Where is your knee-ascender tethered for tending?

  • hitch/dorsal ring/micropulley area

    Votes: 8 26.7%
  • chest harness

    Votes: 16 53.3%
  • neck tether

    Votes: 2 6.7%
  • over-shoulder flipline

    Votes: 2 6.7%
  • hand-ascender

    Votes: 2 6.7%

  • Total voters


Well-Known Member
Excellent description and analogies TreeSpyder! A long time ago I watched my friend a 23 year-old woman take a test to qualify for a lifeguard job. She swam against four younger men just out of high school who were the area's top competitive swimmers. The test was swim 4 lengths of a 25 yard pool under a certain time. At the start of what turned into a race the young guys powered forward aggressively with impressive speed. My friend locked into her superb freestyle stroke as if she was making no effort. She was behind but closing in by the third lap, she beat them all by more than half a pool's length. They were quite surprised that the chill looking "old lady" completely destroyed them ;-) She didn't end up taking the job, better opportunities came up.

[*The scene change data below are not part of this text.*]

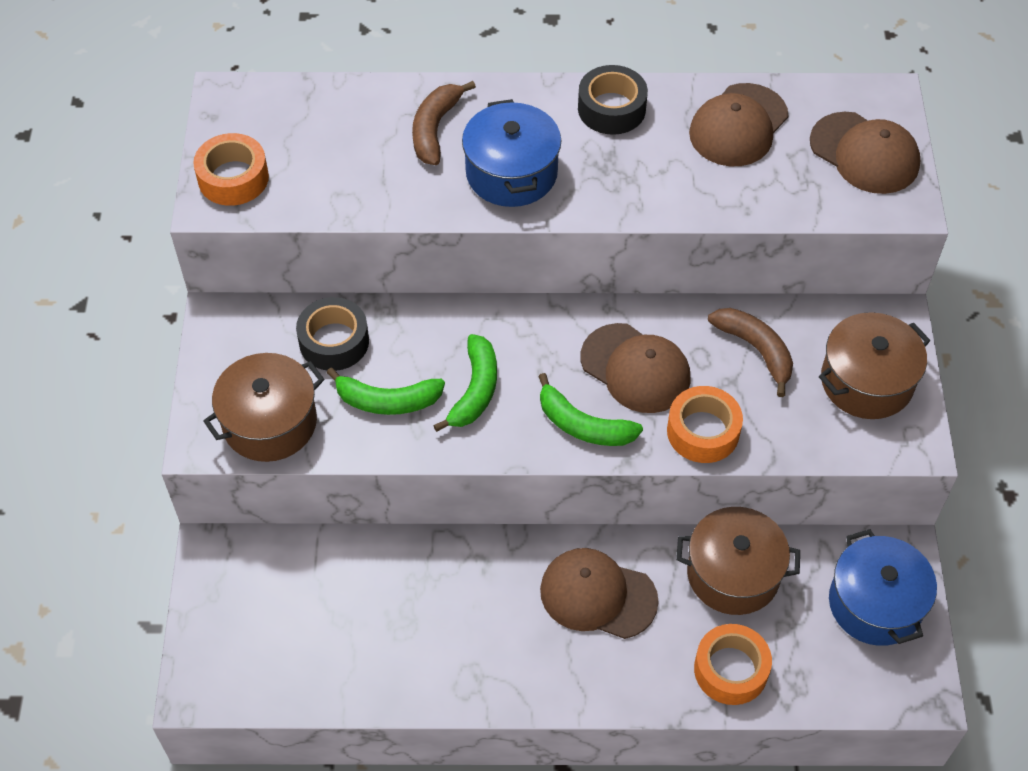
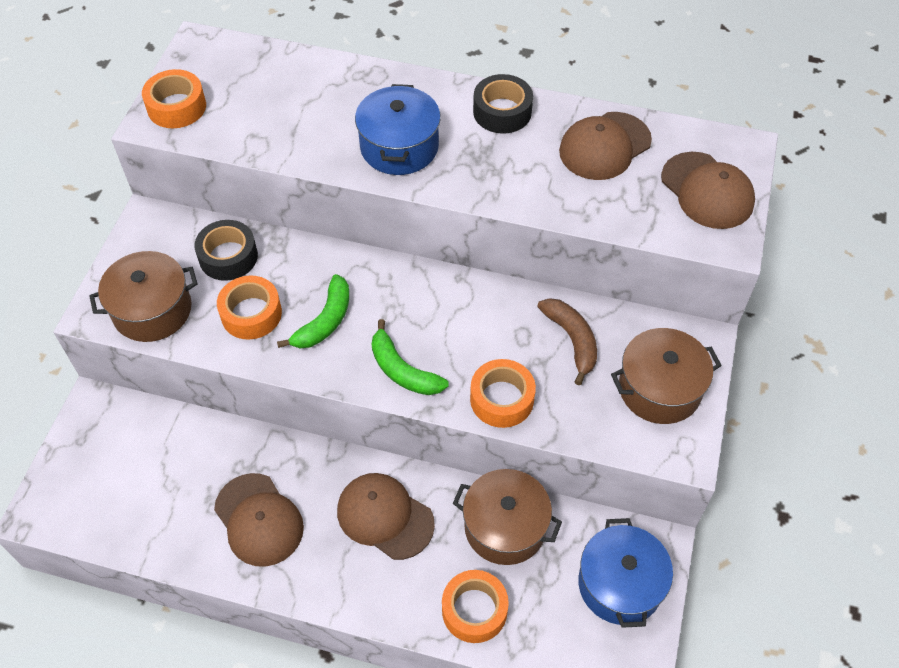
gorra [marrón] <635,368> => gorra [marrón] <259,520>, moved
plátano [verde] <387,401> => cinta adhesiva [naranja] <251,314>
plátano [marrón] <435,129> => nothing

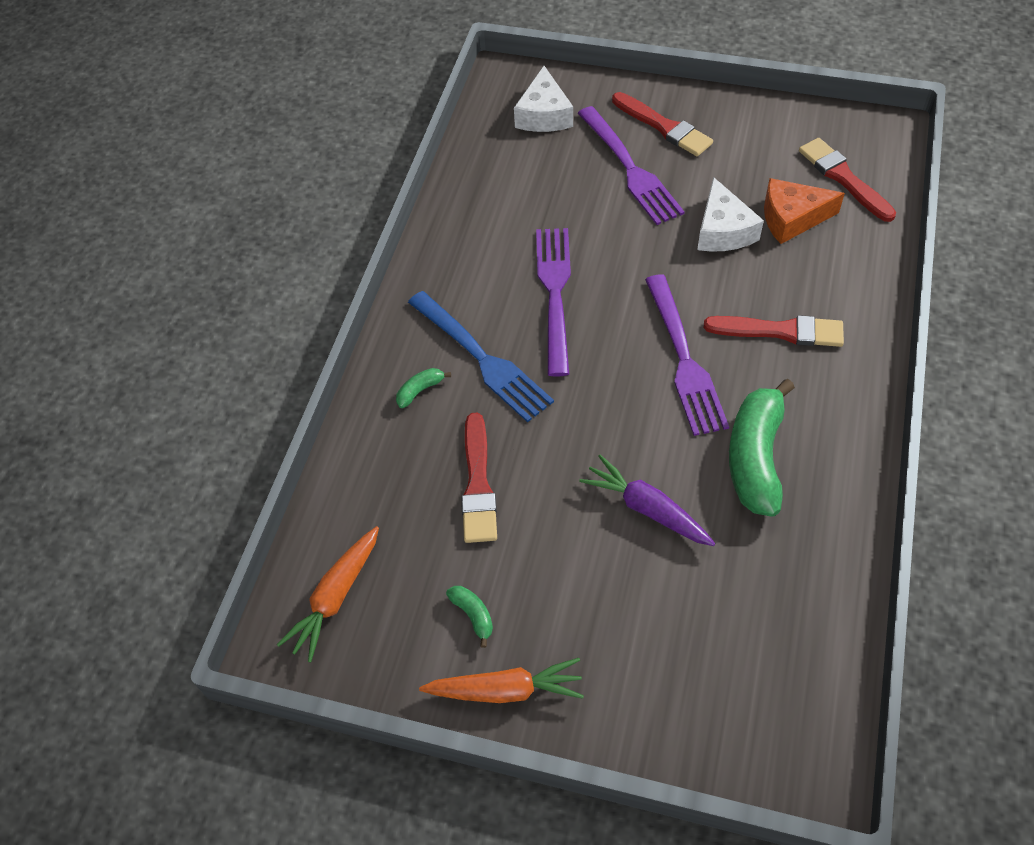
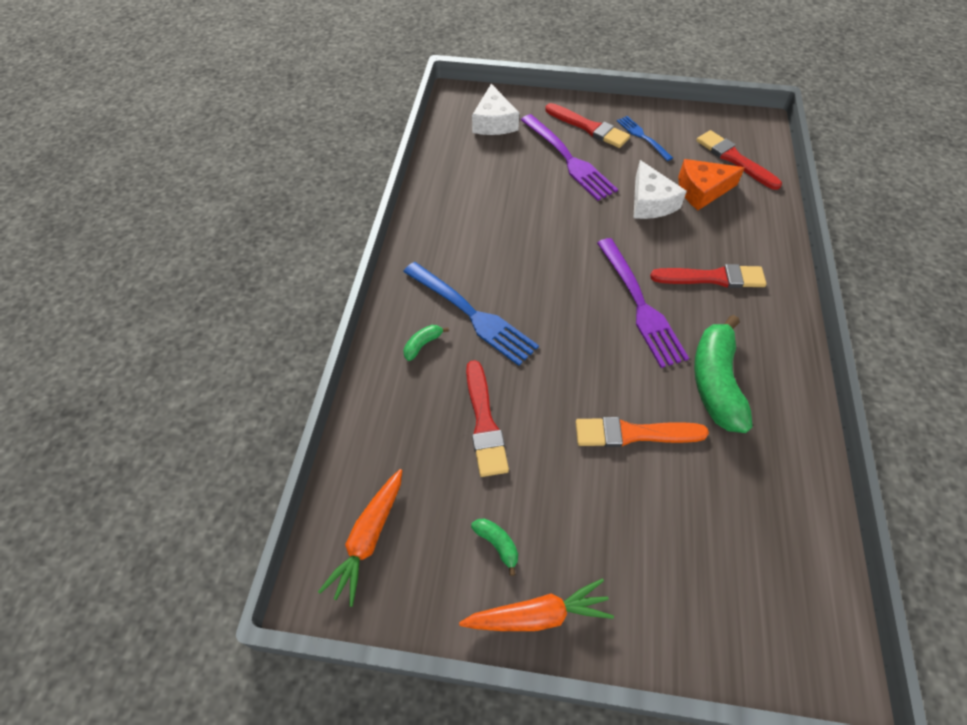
zanahoria [morado] <647,508> => pincel [naranja] <634,433>
nothing => tenedor [azul] <642,137>
tenedor [morado] <554,293> => nothing

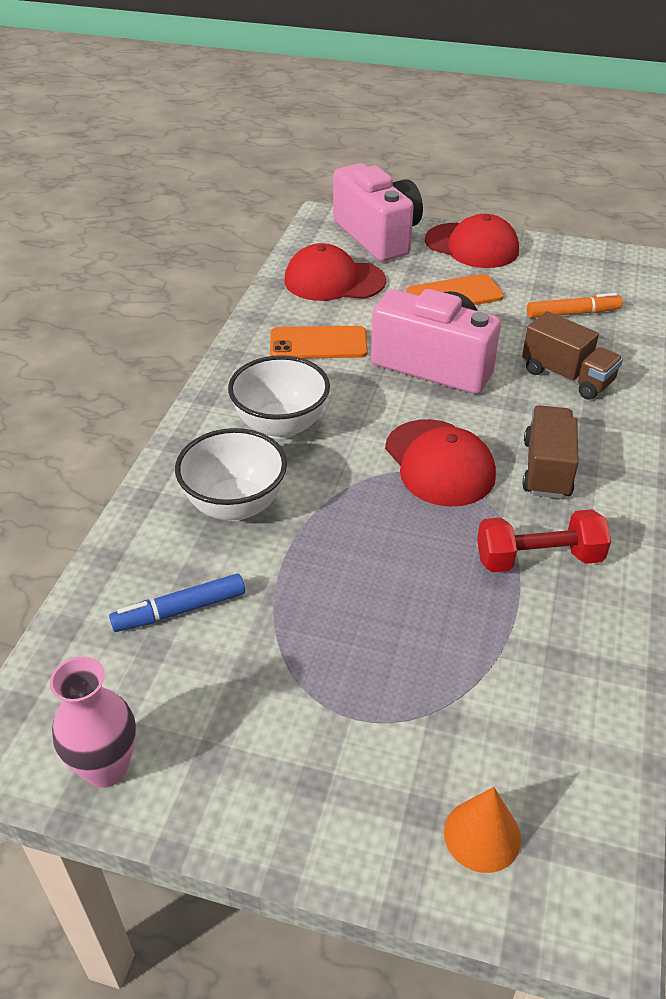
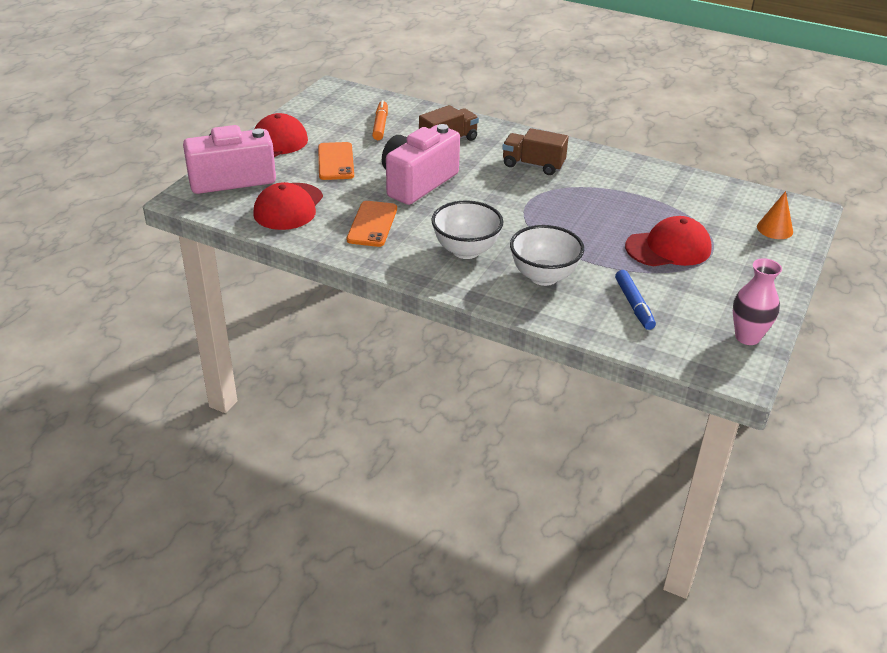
gorra [rojo] <439,463> => gorra [rojo] <668,248>, moved
mancuerna [rojo] <538,558> => nothing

I think of rope ascent as vertical swimming, it's a whole body effort, core, legs, arms, everything in smooth synchronization. As TreeSpyder alluded to, the heart and lungs are the limiter, if your chest is exploding at say 60' on a long ascent you'll have to slow down.
I'll just throw in for arguments sake - ascent is an aerobic task for work, but an aerobic + anaerobic task for competition.

For work, one should stay aerobic because the lactic acid buildup bears on the remainder of the climb, affecting efficiency and safety. Shorter and/or moderately-paced steps are best.

For competition, one needs to get up the rope in 10-30 seconds as fast as possible. The lungs don't figure into it because punishment is fine for a limited amount of time. What really matters is whether the first step can be big and fast. If it can, then so can the second, etc.


Well-Known Member
To your point about “biggest stride possible”, turns out the biggest stride is less efficient something in the sweet spot middle of the possible stride range is most efficient as far as effort for height goes.
This all day.
Also applies to running. It’s like a little break to catch your breath when one switches from normal strides to baby steps. Especially on hills.
I’m sure there’s something to be said for not overextending the legs and trying to keep body weight over the feet all the time me instead of stepping up with all weight in front of oneself.

Big strides feel like a workout, and probably is, but are you trying to develop and fatigue the muscles or are you trying to work a tree and maintain some shred of endurance without a lot of huffing and puffing?